Function: void must_free (char *ptr, sizet len)

must_free is used to free a block of memory allocated by the above functions and pointed to by ptr. len is the length of the block in bytes, but this value is used only for debugging purposes. If it is difficult or expensive to calculate then zero may be used instead.


Next: , Previous: , Up: Operations   [Contents][Index]

6.2.10 Embedding SCM

The file scmmain.c contains the definition of main(). When SCM is compiled as a library scmmain.c is not included in the library; a copy of scmmain.c can be modified to use SCM as an embedded library module.

Function: int main (int argc, char **argv)

This is the top level C routine. The value of the argc argument is the number of command line arguments. The argv argument is a vector of C strings; its elements are the individual command line argument strings. A null pointer always follows the last element: argv[argc] is this null pointer.

Variable: char *execpath

This string is the pathname of the executable file being run. This variable can be examined and set from Scheme (see Internal State). execpath must be set to executable’s path in order to use DUMP (see Dump) or DLD.

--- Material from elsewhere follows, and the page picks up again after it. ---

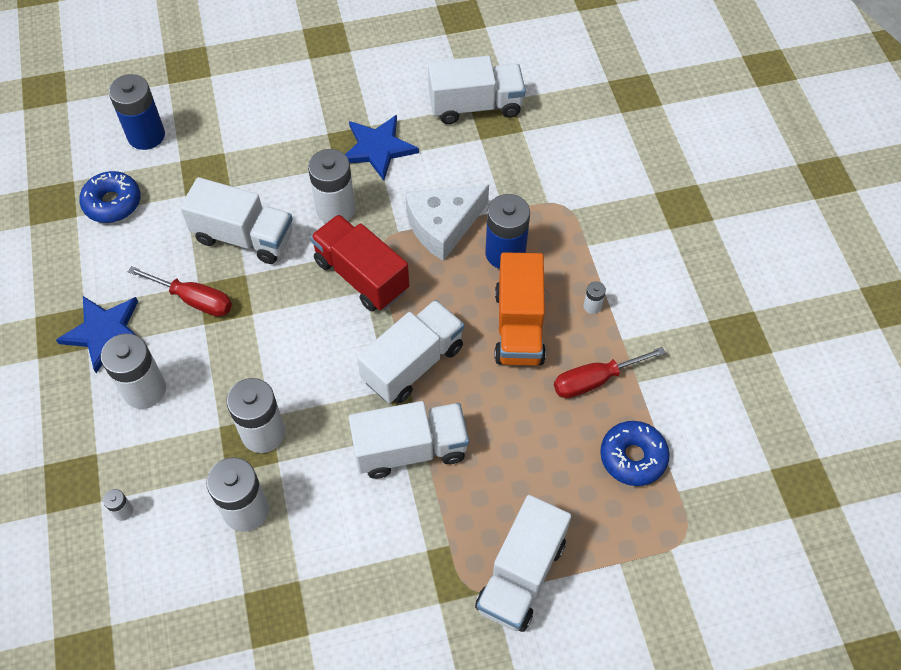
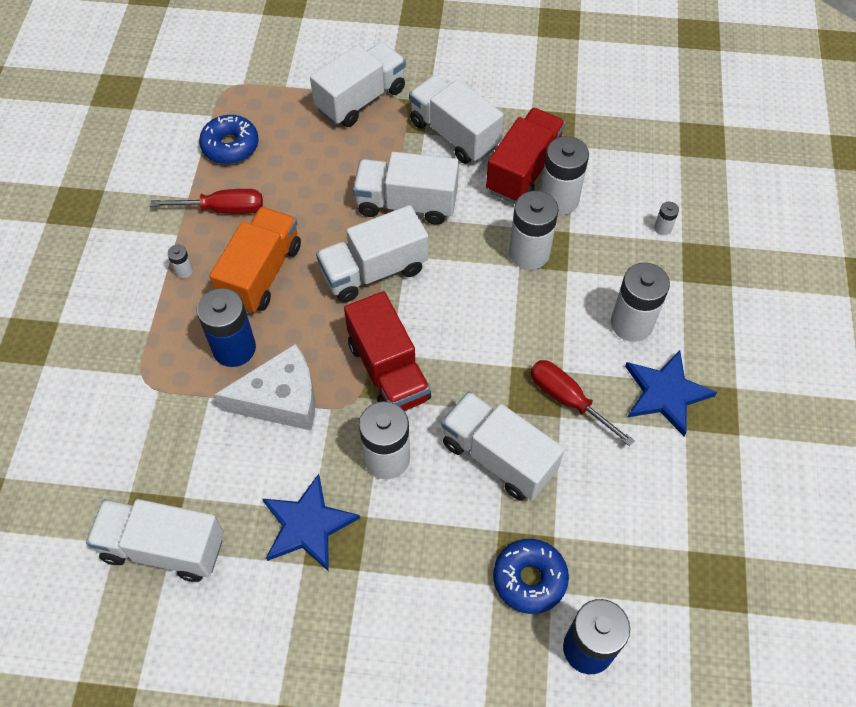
camera: 160 degrees left, 0 degrees up
(112, 203) = (642, 554): blue donut -> blue donut (529, 579)
(294, 536) = (523, 171): none -> red truck
(390, 561) = (454, 134): none -> white truck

Rename main() and arrange your code to call it with an argv which sets up SCM as you want it.

If you need more control than is possible through argv, here are descriptions of the functions which main() calls.

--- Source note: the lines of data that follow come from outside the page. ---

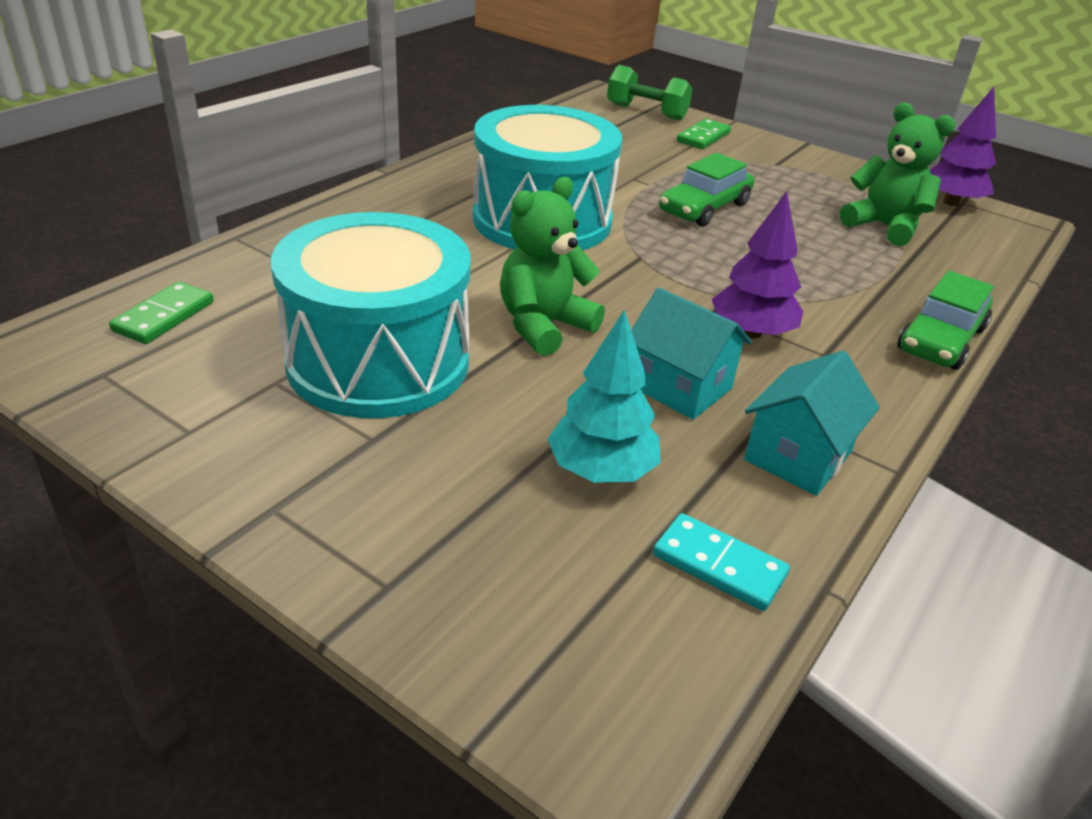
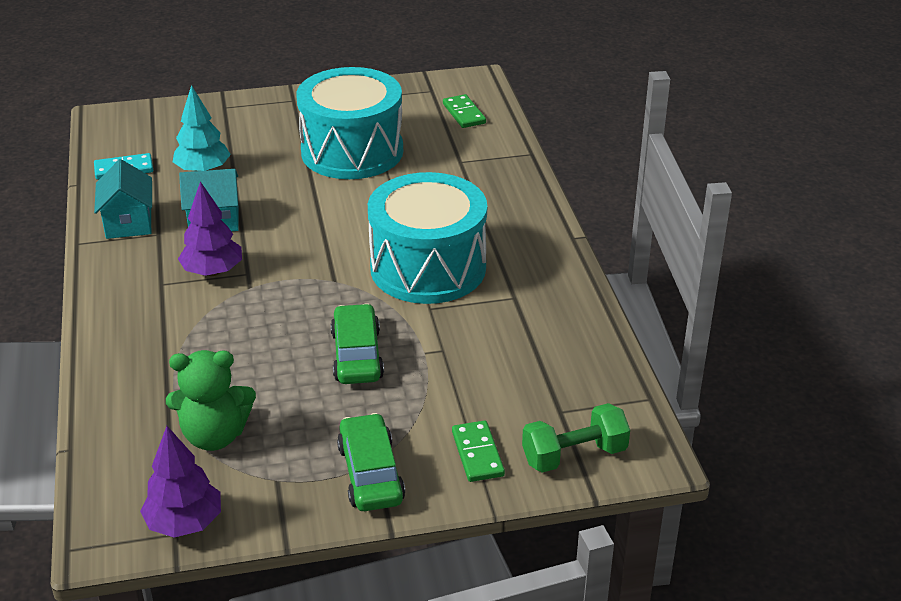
camera: 135 degrees right, 0 degrees up
(544, 326) = (315, 208): green teddy bear -> none
(940, 339) = (102, 339): green car -> green car (371, 473)

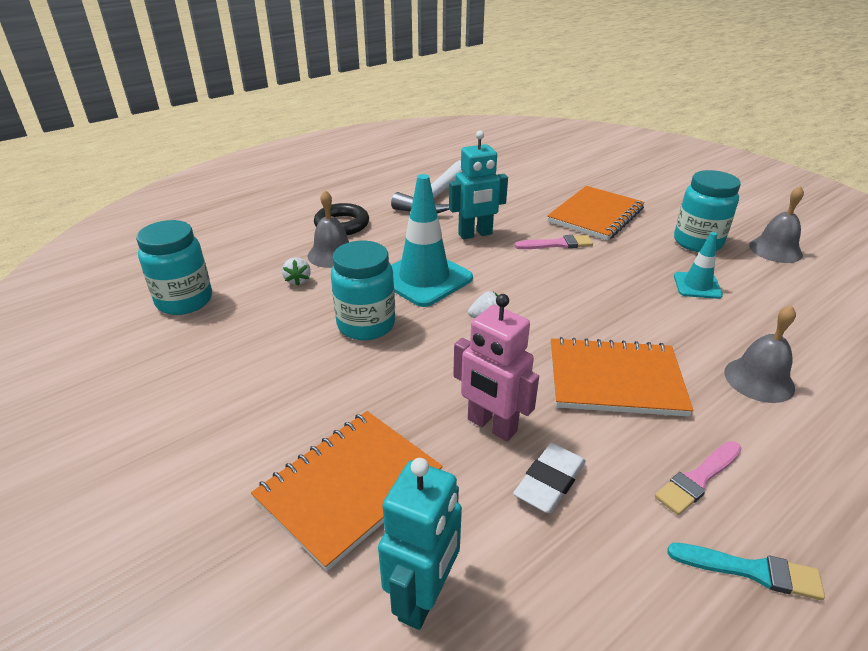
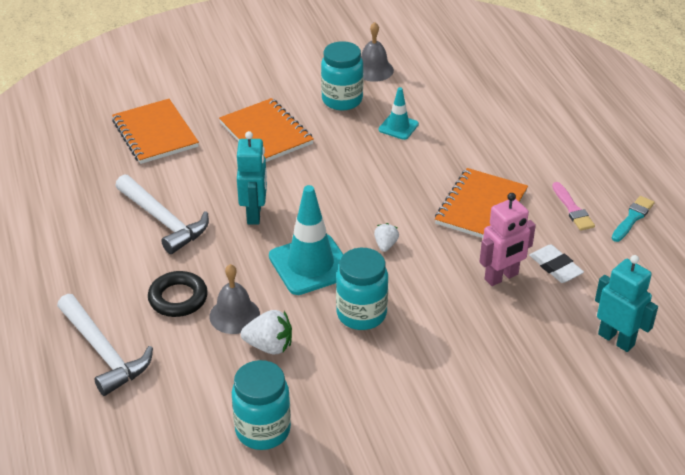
camera: 70 degrees left, 5 degrees up
(266, 210) = (104, 352): none -> white hammer
(298, 280) = (269, 346): white strawberry -> white strawberry, size x1.63
(349, 487) = (531, 355): orange notebook -> orange notebook (155, 133)
(557, 244) = (300, 172): pink brush -> none
(759, 379) = (506, 149): grey bell -> none

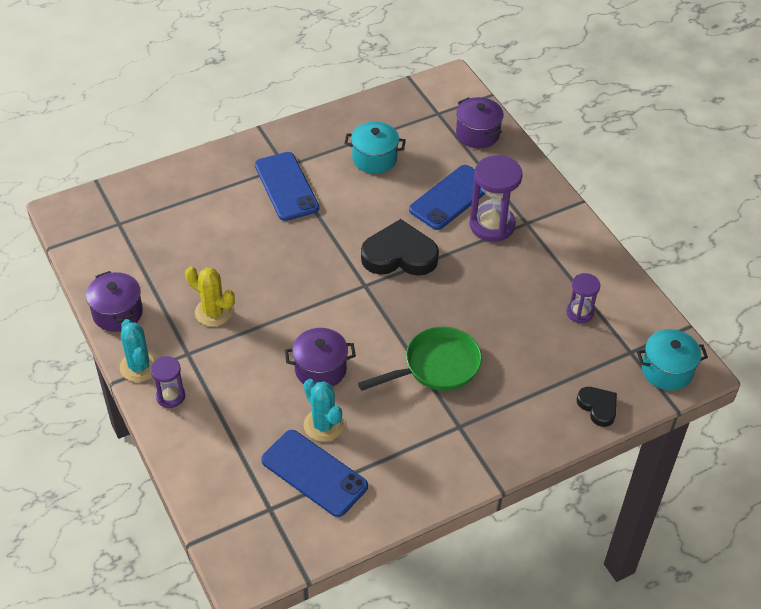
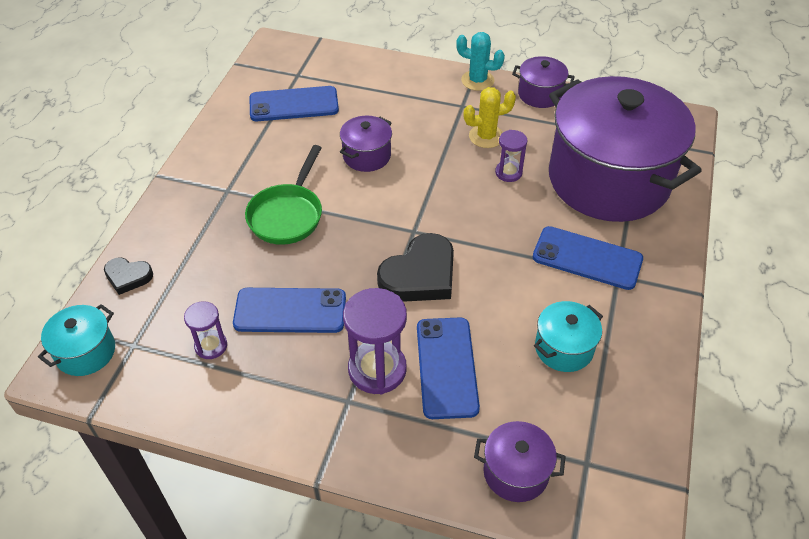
camera: 135 degrees right, 0 degrees up
(170, 396) = (435, 81): purple hourglass -> purple hourglass (508, 172)
(190, 216) = (608, 180): none -> purple pot
(323, 425) = (321, 129): turquoise cactus -> none
(507, 296) = (290, 311): none -> blue phone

Function: void init_sbrk (void)

Call this before SCM calls malloc(). Value returned from sbrk() is used to gauge how much storage SCM uses.

Function: char * scm_find_execpath (int argc, char **argv, char *script_arg)

argc and argv are as described in main(). script_arg is the pathname of the SCSH-style script (see Scripting) being invoked; 0 otherwise. scm_find_execpath returns the pathname of the executable being run; if scm_find_execpath cannot determine the pathname, then it returns 0.

scm_find_implpath is defined in scmmain.c. Preceeding this are definitions ofGENERIC_NAME and INIT_GETENV. These, along with IMPLINIT and dirsep control scm_find_implpath()’s operation.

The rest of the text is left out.